Bio

In late 2017 Patty Friedmann was the only woman to receive the prestigious ALIHOT (A Legend In His/Her Own Time) Award at the William Faulkner Conference. Patty has been called “the greatest New Orleans writer of the last quarter century” and is known for her darkly comic voice. She has written a dozen literary novels and received numerous awards.


Best known for her prize-winning 2002 novel Secondhand Smoke (Counterpoint and Berkley Penguin), she also is the author of the perennial Amazon e-bestseller Too Jewish, which has been adapted for film. An earlier novel published by Viking Penguin, The Exact Image of Mother, was re-released as its sequel Too Jewish: the Next Generation, both from booksBnimble. Closing out the Jewish trilogy is Do Not Open for Fifty Years in both electronic and print format from BBN. BBN has reissued as e-books several Friedmann novels that had appeared in print: Pick-Up Line (formerly Side Effects from Counterpoint) which almost was lost in 2006 in the wake of Hurricane Katrina; A Little Bit Ruined (Counterpoint); Secondhand Smoke, Eleanor Rushing, Odds (all Counterpoint); and Too Smart to Be Rich, humor (New Chapter Press), syndicated by the New York Times. Right after Katrina she wrote two YA novels, No Takebacks and Taken Away (TSP).

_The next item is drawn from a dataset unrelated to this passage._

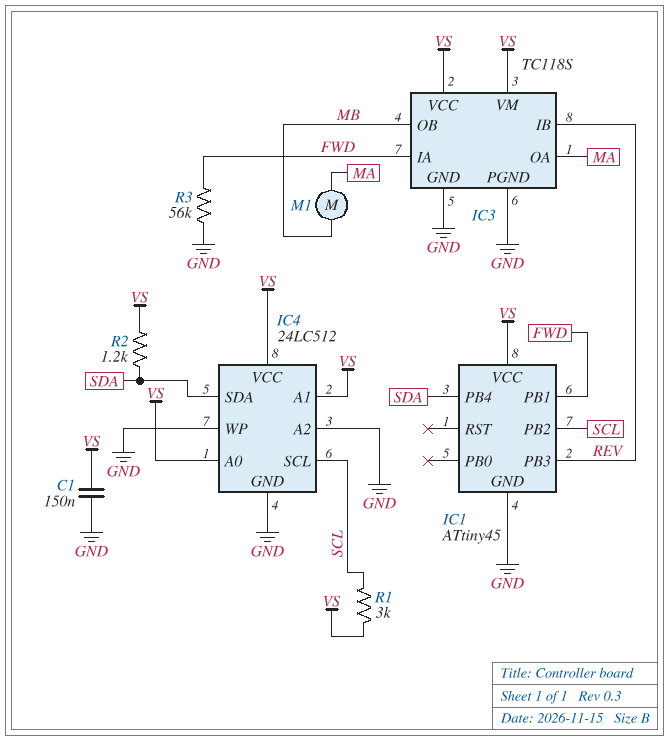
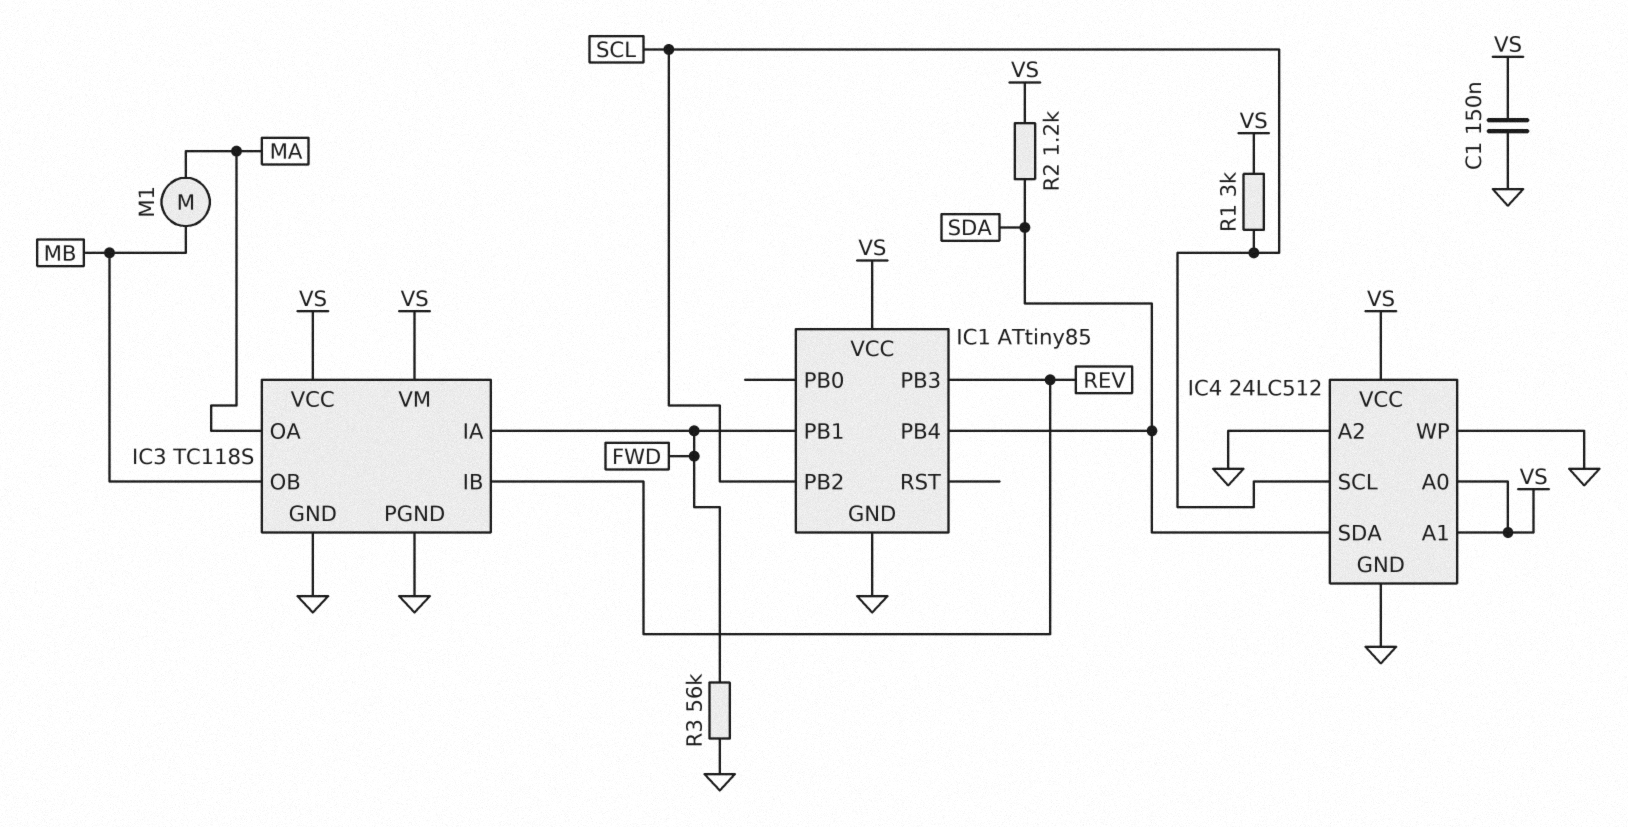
IC1: ATtiny45 -> ATtiny85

In 2009 Oxford American included Secondhand Smoke with Gone with the Wind, Deliverance, and A Lesson Before Dying as one of the 30 Most Underrated Southern Books. She has been designated Barnes & Noble Discover Great New Writers, Borders Original Voices, and independents’ Book Sense 76 author. She received the Eric Hoffer Award in 2018 and is a 2019 semi-finalist for the Elixir Fiction Award.

Patty’s current novel is One Knife, One Fork, One Spoon (Atmosphere Press). Narrator Renna Newlin first escapes her miserable marriage in a foolhardy, intense affair with her teen son’s best friend. As the consequences play out against the humid, racist backdrop of New Orleans, Renna narrowly escapes ruination and finds herself finally alone — hence the title of the book.

Patty’s most recent novel is An Organized Panic (Old Stone Press), another of her edgy, darkly humorous, New Orleans-set literary works. The manuscript took second place out of 406 entries in the novel category of the Faulkner/Wisdom literary competition in 2012. Last year she released a collection of her best short stories titled Where Do they All Come From? (Sartoris Literary).

In 2001-2002, she was writer-in-residence at Tulane University. Patty has reviewed for Publishers Weekly, Brightleaf, Short Story, and the Times-Picayune; her short stories have appeared in Horn Gallery, Short Story, LaLit, Xavier Review, and elsewhere; and she has had essays in Newsweek, Oxford American, Speakeasy, and New Orleans Review. Stage productions under the direction of Carl Walker are The Accidental Jew and Lovely Rita. She was included in The Great American Writers Cookbook and Christmas Stories from Louisiana in 2003, as well as in the collections My New Orleans in 2005, Intersections in 2006, Life in the Wake and New Orleans Noir in 2007, and Something in the Water in 2011.

In 2006 Patty went to her alma mater, Smith College, to speak on the topic of “Home” because she had not evacuated for Hurricane Katrina. Patty is the mother of Esme Roberson and Werner Friedmann II and the grandmother of Summer Roberson and Kennedy and Carmine Friedmann.